You know how upsetting it is to see horror movies and sci-fi/fantasy movies combined into one place? Things like Nightmare on Elm Street and Friday the 13th sharing space with Star Trek and Logan’s Run! By and large, these movies have nothing to do with each other. Sure, you have the occasional genre hopper (Predator, Alien) but for the most part, these genres are not the bastardized conglomeration that retailers want them to be. That is, until Cabin in the Woods.
To limit this film to any one genre would be missing the grander picture of everything that this film has to offer. To call it science fiction would feel as though one were cheapening the suspense of our protagonists. To call it horror would merely scrape the depth of the bigger picture of what is going on. And to call it parody/homage to either would run the risk of comparing it to failed comedies such as Disaster Movie and Epic Movie. Cabin in the Woods blazes its own trail, while simultaneously honoring those that came before.
There is something for every moviegoer. At virtually every scene, there is at least one moment of, “this is just like that one movie,” although it never loses its own originality. Even though it clearly gives great praise to its predecessors, it never feels stale or dated. By incorporating the works of Craven, Carpenter, Raimi and others simultaneously, Cabin in the Woods is a perfect amalgamation of so many different styles and tones.

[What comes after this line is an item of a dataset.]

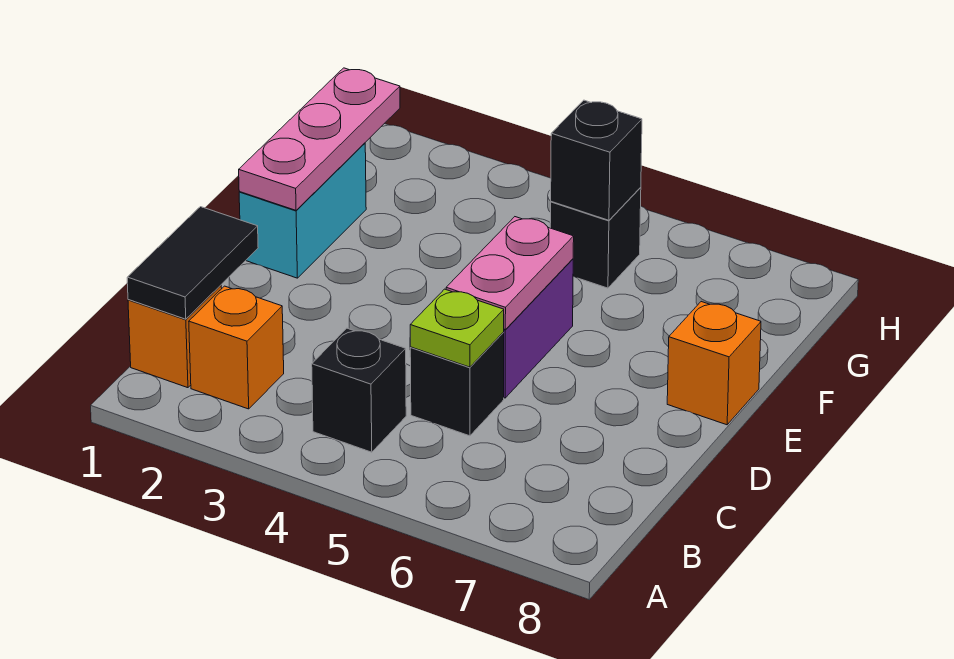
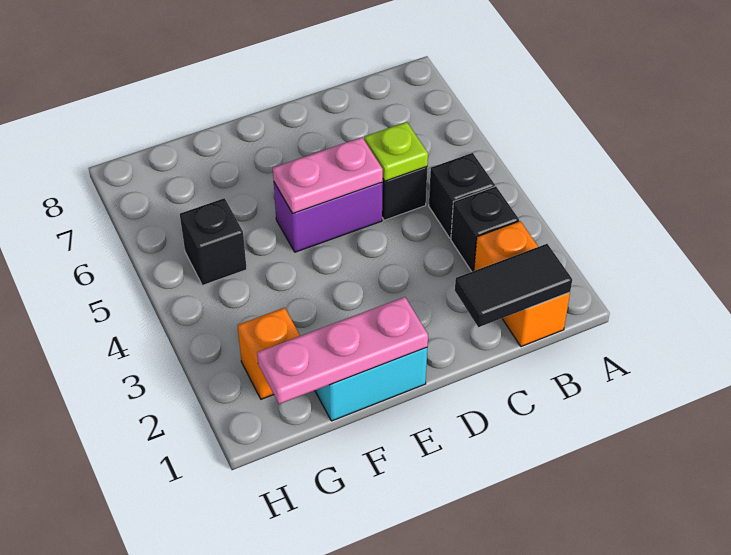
orange brick E8 level 1 -> orange brick G2 level 1
black brick G5 level 2 -> black brick B3 level 1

The dialogue in this film is perhaps the most humanized on the screen. There are so few moments or speeches made that don’t feel completely natural amongst everyone. This should come as no surprise given that it was written by Buffy the Vampire Slayer creators Joss Whedon and Goddard, true masters of banter. When one suggests they split up, another looks up and says, “really?” When the teens begin to explore the basement of the troubled cabin, examining different trinkets of varying origins, it is suggested that they stop messing with things they don’t really understand. There are actually are characters that scream, “look out behind you!”
The characters are all lovable; even the antagonists have a place of humbled remembrance as the story’s plot begins to deepen. Our heroes and heroines dive deeper into the rabbit hole, only wishing that they had never gone there in the first place. Even characters that don’t have a larger role in the movie, such as Tim De Zarn as Mortecai, the stereotypical gas station worker who warns the teens to not venture to that troubled cabin. Or Truman, the humanized security guard who never fully surrenders his humanity regardless of what is going on around him.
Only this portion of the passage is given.